Note that the transformation function is in turn parameterised by the symbol table. It is the responsibility of resolve to update the symbol table accordingly before using it to transform the children.

An implementation of resolve might look like this

resolve f tbl e =
  case e of
    Var l n -> Var l n
    App l e1 e2 -> App l (f tbl e1) (f tbl e2)
    Lambda l n body -> Lambda l n (f (Map.insert n l tbl) body)

Now that we have resolve, it is easy to tie the knot and write the big-step recursive traversal:

resolveRec :: Exp a -> Exp a
resolveRec = fix resolve Map.empty

resolveRec doesn’t do anything interesting — it’s an identity function. But we can compose resolve with an interesting transformation before “closing” the recursion:

annotate
  :: (SymbolTable a -> Exp a -> Exp a)
  ->  SymbolTable a -> Exp a -> Exp a
annotate f tbl e =
  case e of
    Var _ n -> f tbl $ Var (tbl Map.! n) n
    _ -> f tbl e

annotateRec :: Exp a -> Exp a
annotateRec = fix (resolve . annotate) Map.empty

Let’s try it out:

*Main> annotateRec $ Lambda 1 "x" $ App 2 (Var 3 "x") (Var 4 "x")
Lambda 1 "x" (App 2 (Var 1 "x") (Var 1 "x"))

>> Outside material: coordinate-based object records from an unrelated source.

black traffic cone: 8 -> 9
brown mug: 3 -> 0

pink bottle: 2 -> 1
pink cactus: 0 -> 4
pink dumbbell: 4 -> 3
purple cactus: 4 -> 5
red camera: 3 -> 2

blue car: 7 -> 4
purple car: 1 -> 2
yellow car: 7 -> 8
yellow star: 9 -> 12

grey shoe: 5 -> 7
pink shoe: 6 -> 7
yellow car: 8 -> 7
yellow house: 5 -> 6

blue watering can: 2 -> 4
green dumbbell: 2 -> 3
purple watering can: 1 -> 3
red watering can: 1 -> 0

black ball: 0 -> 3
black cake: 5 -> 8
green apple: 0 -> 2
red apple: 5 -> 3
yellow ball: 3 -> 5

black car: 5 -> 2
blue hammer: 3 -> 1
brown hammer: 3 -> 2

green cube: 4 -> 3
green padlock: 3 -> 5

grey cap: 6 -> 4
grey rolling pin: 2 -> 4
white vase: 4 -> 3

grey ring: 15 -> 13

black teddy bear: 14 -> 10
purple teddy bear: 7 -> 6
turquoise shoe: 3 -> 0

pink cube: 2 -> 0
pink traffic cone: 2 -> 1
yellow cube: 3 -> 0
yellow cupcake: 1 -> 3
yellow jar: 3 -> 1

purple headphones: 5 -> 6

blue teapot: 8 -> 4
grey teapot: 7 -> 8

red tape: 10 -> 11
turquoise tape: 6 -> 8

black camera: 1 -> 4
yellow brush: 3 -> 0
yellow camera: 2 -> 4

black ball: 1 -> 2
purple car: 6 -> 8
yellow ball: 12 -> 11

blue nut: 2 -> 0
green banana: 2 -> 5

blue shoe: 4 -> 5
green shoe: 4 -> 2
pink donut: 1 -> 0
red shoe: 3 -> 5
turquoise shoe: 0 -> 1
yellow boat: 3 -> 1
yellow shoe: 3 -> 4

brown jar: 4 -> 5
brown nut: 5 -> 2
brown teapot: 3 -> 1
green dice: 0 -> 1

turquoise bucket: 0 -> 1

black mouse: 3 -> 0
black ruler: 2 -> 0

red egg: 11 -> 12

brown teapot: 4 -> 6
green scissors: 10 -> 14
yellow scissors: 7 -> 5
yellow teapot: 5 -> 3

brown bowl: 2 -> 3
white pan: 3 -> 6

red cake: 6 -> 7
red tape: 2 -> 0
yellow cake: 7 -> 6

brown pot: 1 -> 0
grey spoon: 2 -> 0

Hence, the annotation interface to a name resolution library is easy to implement given the open recursion interface. But the open recursion interface is much more powerful, allowing the transformation function to depend on the lexical environment in non-trivial ways.

Multi-sorted AST

What if our AST is represented by a multitude of mutually recursive data types, just like in haskell-src-exts? Generic programming may help here — specifically, the “Scrap your boilerplate” approach.

A stock library, such as syb-with-class, might go a long way, but let’s roll out our own. It will be simpler this way, but also more flexible (for example, it’s possible to modify this presentation to allow the traversal to change the annotation type).

How does the type of resolve change? It now has to work for any AST node type, rather than just for Exp, i.e. be polymorphic. Furthermore, the functional argument to resolve, which used to have type SymbolTable a -> Exp -> Exp, also has to be polymorphic, because the types of node’s children may be different (and may differ from the node’s type itself).

To encode this polymorphism, one can use either a type class or a GADT sum type (see this StackOverflow entry for comparison of these approaches).

Although we are dealing with a finite, closed universe (consisting of haskell-src-exts node types) in this case, I prefer the class-based approach because it’s more practical — it doesn’t force us to define a giant GADT.

Thus, resolve now becomes a class method:

class Typeable a => Resolvable a where
  resolve
    :: (forall b . Resolvable b => SymbolTable -> b -> b)
    ->                             SymbolTable -> a -> a

The Typeable superclass constraint is needed here so that we can write type-specific cases (such as case for Var in the annotate function).

Otherwise, implementing and using this approach for a multi-sorted AST is quite similar to the single-sorted case.

Conclusions

The article argues that the open recursion approach to name resolution offers more power to the user and shows how to implement it.

The presentation here is simplified for the sake of clarity. A full implementation would allow queries (folds), effectful traversals and traversal that can change the annotation type.

For Haskell (and haskell-src-exts AST), I’ve just started implementing this idea in haskell-names.